O fim chegou ao PCP, mas o PCP não chegou ao fim

27 fev, 15:53

Nenhum resultado que saia das eleições de 10 de março será um bom resultado para os comunistas portugueses: por um lado, porque dificilmente sairão do beco onde o voto útil e algum wokismo modernaço os encurralaram, vetor a que se junta uma expectável votação histórica da extrema-direita, em plena festa pelas comemorações do meio século de abril. Na noite eleitoral, é por isso de esperar um lamento coletivo dos dirigentes, dos funcionários, dos militantes e dos muitos cidadãos com memória consolidada, se não já de toda, pelo menos de uma parte dos quarenta e oito anos de uma ditadura, que não precisa do sub-epíteto do fascismo - discussão justa, se tida à mesa de historiadores, politólogos e demais académicos -, para que sem pudores se possa chamar autoritária, censória, securitária, sombriamente corporativista e com traços, ainda que travestidos de modéstia, de culto à sua liderança mais forte e carismaticamente humilde.

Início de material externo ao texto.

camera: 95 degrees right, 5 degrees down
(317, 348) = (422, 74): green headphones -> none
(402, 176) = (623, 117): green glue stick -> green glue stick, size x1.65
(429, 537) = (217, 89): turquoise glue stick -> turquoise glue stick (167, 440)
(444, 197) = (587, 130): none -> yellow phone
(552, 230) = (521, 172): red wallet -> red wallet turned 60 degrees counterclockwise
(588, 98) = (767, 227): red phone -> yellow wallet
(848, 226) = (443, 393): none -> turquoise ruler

Todas elas, características do Estado Novo. Curiosamente, todas elas também são características do fascismo.

Contudo, não é a concetualização do Salazarismo que ao PCP interessa discutir: é o pressuposto de que, embora o sol da liberdade tenha brilhado ininterruptamente nos últimos 50 anos, o sal do suor de quem lutou e pagou, com o corpo e com a vida, para ver a democracia nascer, não foi suficiente para secar a terra onde a semente da extrema-direita germinou durante décadas, para hoje se impor em Portugal pela via democrática, coisa que, graças ao militarismo, conseguiu dispensar no passado.

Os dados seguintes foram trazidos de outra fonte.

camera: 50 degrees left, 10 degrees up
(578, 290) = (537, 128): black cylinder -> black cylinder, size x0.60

Este sempre foi o grande desígnio do PCP: lançar um alerta permanente - por vezes, até cansativo -, com vista à consciencialização de que a “revanche reacionária” não é só um chavão discursivo, exaustivamente repetido por aquele “camarada castiço”, que aparece sempre nas reportagens da Festa do Avante. É uma ameaça real e que batalha com armas e força desproporcionais, na medida em que - como a investigação jornalística já demonstrou um pouco por toda a Europa - é amplamente financiada por quem efetivamente tem interesse em minimizar os movimentos reivindicativos de massas: outros regimes autoritários, os que lucram com a pobreza, os que lucram com a doença. No fundo, esse demónio que os marxistas há séculos tentam exorcizar: o grande capital.

Nesse sentido, fica claro que em Portugal, o Partido Comunista chegou ao fim… de um ciclo. Um ciclo de meio século, que no seu caso é meia vida, em que fora da clandestinidade, tentou ser o agitador classista, muitas vezes ridicularizado - algumas, de forma grosseira e outras por posicionamentos inciais indefensáveis, como se viu aquando da eclosão da guerra na Ucrânia -, pela utilização da famosa “cassete” do aumento dos salários e das pensões, da “importância do aparelho produtivo nacional”, da “ofensiva ideológica anticomunista”, dos “direitos dos trabalhadores e do povo”. Na verdade, estes não eram se não motes e reptos para a emancipação das suas bases de apoio e também dos mais pobres, porque - como está à vista - é através dessa condição de fragilidade na vida comunitária que as artimanhas do fascismo trabalham e seduzem.

Findo esse ciclo, há dois pensamentos a acrescentar: primeiro, importa dar os parabéns ao PCP pela capacidade premonitória, ainda que quem atire em todas as direções algum dia vá acertar; e por último um lamento prévio, se das eleições de 10 de março resultar o seu desaparecimento parlamentar: é que tal como uns defendem que a ecologia sem luta de classes é jardinagem, um hemiciclo sem partidos verdadeiramente classistas será pouco mais do que uma reunião de condomínio.